Badan Legislasi menyusun rancangan anggaran untuk pelaksanaan
tugasnya sesuai dengan kebutuhan yang selanjutnya disampaikan kepada Badan
Urusan Rumah Tangga.
Badan
Anggaran
Badan Anggaran dibentuk oleh DPR dan merupakan alat kelengkapan
DPR yang bersifat tetap. DPR menetapkan susunan dan keanggotaan Badan Anggaran
menurut perimbangan dan pemerataan jumlah anggota tiap-tiap fraksi pada
permulaan masa keanggotaan DPR dan pada permulaan tahun sidang. Susunan dan
keanggotaan Badan Anggaran terdiri atas anggota dari tiap-tiap komisi yang
dipilih oleh komisi dengan memperhatikan perimbangan jumlah anggota dan usulan
fraksi.
Pimpinan Badan Anggaran merupakan satu kesatuan pimpinan yang
bersifat kolektif dan kolegial. Pimpinan Badan Anggaran terdiri atas 1 (satu)

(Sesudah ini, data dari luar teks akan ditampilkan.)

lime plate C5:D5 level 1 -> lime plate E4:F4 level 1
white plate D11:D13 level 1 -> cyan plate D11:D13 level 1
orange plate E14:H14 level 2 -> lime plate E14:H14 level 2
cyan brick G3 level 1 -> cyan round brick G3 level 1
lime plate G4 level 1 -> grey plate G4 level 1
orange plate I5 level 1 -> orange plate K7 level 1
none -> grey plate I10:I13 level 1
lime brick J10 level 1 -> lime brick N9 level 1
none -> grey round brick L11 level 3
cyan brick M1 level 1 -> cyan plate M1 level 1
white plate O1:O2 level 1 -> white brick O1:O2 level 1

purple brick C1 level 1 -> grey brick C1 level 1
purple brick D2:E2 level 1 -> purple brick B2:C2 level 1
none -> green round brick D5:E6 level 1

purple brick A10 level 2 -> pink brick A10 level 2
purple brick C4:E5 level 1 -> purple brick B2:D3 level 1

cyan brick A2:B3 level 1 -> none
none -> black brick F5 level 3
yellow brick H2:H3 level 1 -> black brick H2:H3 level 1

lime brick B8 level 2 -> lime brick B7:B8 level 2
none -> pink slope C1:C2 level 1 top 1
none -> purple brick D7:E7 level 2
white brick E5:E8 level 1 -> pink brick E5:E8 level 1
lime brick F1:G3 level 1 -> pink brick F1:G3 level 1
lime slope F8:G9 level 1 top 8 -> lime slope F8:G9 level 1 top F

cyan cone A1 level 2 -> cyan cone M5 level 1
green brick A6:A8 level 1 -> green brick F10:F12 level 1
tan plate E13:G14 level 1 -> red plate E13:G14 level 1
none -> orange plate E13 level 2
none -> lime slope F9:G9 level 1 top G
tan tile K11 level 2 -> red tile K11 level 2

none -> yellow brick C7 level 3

orang ketua dan paling banyak 3 (tiga) orang wakil ketua yang dipilih dari dan
oleh anggota Badan Anggaran berdasarkan prinsip musyawarah untuk mufakat dan
proporsional dengan mempertimbangkan keterwakilan perempuan menurut perimbangan
jumlah anggota tiap-tiap fraksi. Pemilihan pimpinan Badan Anggaran dilakukan
dalam rapat Badan Anggaran yang dipimpin oleh pimpinan DPR setelah penetapan
susunan dan keanggotaan Badan Anggaran.
Badan
Anggaran bertugas:
1)
membahas bersama Pemerintah yang diwakili oleh menteri untuk menentukan
pokok-pokok kebijakan fiskal secara umum dan prioritas anggaran untuk dijadikan
acuan bagi setiap kementerian/lembaga dalam menyusun usulan anggaran;
2)
menetapkan pendapatan negara bersama Pemerintah dengan mengacu pada usulan
komisi terkait;
3)
membahas rancangan undang-undang tentang APBN bersama Presiden yang dapat
diwakili oleh menteri dengan mengacu pada keputusan rapat kerja komisi dan
Pemerintah mengenai alokasi anggaran untuk fungsi, program, dan kegiatan
kementerian/lembaga;
4)
melakukan sinkronisasi terhadap hasil pembahasan di komisi mengenai rencana
kerja dan anggaran kementerian/lembaga;
5)
membahas laporan realisasi dan prognosis yang berkaitan dengan APBN; dan
6)
membahas pokok-pokok penjelasan atas rancangan undang-undang tentang
pertanggungjawaban pelaksanaan APBN.
Badan Anggaran hanya membahas alokasi anggaran yang sudah
diputuskan oleh komisi. Anggota komisi dalam Badan Anggaran harus mengupayakan
alokasi anggaran yang diputuskan komisi dan menyampaikan hasil pelaksanaan
tugas.
Badan
Akuntabilitas Keuangan Negara
Badan Akuntabilitas Keuangan Negara (disingkat BAKN), dibentuk
oleh DPR dan merupakan alat kelengkapan DPR yang bersifat tetap. DPR menetapkan
susunan dan keanggotaan BAKN pada permulaan masa keanggotaan DPR dan permulaan
tahun sidang. Anggota BAKN berjumlah paling sedikit 7 (tujuh) orang dan paling
banyak 9 (sembilan) orang atas usul fraksi DPR yang ditetapkan dalam rapat
paripurna pada permulaan masa keanggotaan DPR dan permulaan tahun sidang.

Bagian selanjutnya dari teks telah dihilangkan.